Ho pubblicato originariamente questo articolo per il portale Kanban Help, al quale collaboro insieme al collega Luca Gambetti.
Visita Kanban Help – www.kanban.help – per conoscere gli strumenti formativi e di coaching che ti possono aiutare a introdurre il metodo Kanban nella tua azienda.

Come funziona Kanban: ottimizzare i processi aziendali con la Teoria dei Vincoli (TOC) in Kanban

In questo articolo vi parlo di come funziona Kanban, approfondendo come sia possibile ottimizzare i processi aziendali con la Teoria dei Vincoli (TOC) in Kanban. La Teoria dei Vincoli (TOC), introdotta da Eliyahu M. Goldratt negli anni ’80 del secolo scorso, è un approccio che mira a migliorare le prestazioni delle organizzazioni concentrandosi su quei pochi fattori che limitano la produttività. TOC si basa su un concetto fondamentale: ogni sistema ha un vincolo che ne determina la capacità massima. Pertanto, il miglioramento complessivo dipende dall’individuazione e dalla gestione del vincolo più critico.

Cosa sono i Vincoli?

Un vincolo, nella Teoria dei Vincoli, è qualsiasi elemento che impedisce a un sistema di raggiungere i suoi obiettivi perché costituisce un collo di bottiglia. Questo elemento può essere una risorsa scarsa, una politica aziendale, una fase produttiva, o addirittura la domanda di mercato. Come Goldratt descrisse, i vincoli sono come l’anello debole di una catena: è inutile rinforzare gli altri anelli se non si rafforza quello che effettivamente limita la resistenza dell’intero sistema.

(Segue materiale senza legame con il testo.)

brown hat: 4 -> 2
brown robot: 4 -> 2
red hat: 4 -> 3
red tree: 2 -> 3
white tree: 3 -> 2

I cinque passaggi della Teoria dei Vincoli

Per applicare la TOC, Goldratt ha proposto cinque passaggi che aiutano a identificare e gestire i vincoli in maniera sistematica:

  1. Individuare il vincolo: Il primo passo è capire quale parte del sistema limita il rendimento complessivo. Ad esempio, può essere un macchinario lento in una linea di produzione o una fase burocratica in un processo amministrativo.
  2. Sfruttare il vincolo: Una volta identificato il vincolo, è necessario massimizzare il suo rendimento. Bisogna ottimizzarne l’uso, assicurandosi che non ci siano interruzioni e che funzioni al massimo della sua capacità.
  3. Subordinare tutto al vincolo: In questo passaggio, si adattano tutte le altre fasi del processo alla capacità produttiva del vincolo. Ciò significa che le altre risorse non dovrebbero produrre oltre la capacità del vincolo, per evitare l’accumulo di work in progress o ritardi in altre parti del sistema.
  4. Elevare il vincolo: Se il vincolo continua a limitare la produttività, bisogna prendere misure per aumentare la sua capacità. Questo può includere l’acquisto di nuove attrezzature, l’assunzione di personale aggiuntivo o il cambiamento di politiche che causano inefficienze.
  5. Ricominciare il ciclo: Una volta che il vincolo è stato elevato o eliminato, è possibile che emerga un nuovo vincolo. Il processo ricomincia, garantendo un miglioramento continuo.
Schematizzazione del sistema Drum, Buffer e Rope (DBR)

Drum, Buffer e Rope

Un concetto chiave all’interno della TOC è il modello Drum, Buffer, Rope (DBR), che aiuta a sincronizzare i processi produttivi attorno al vincolo.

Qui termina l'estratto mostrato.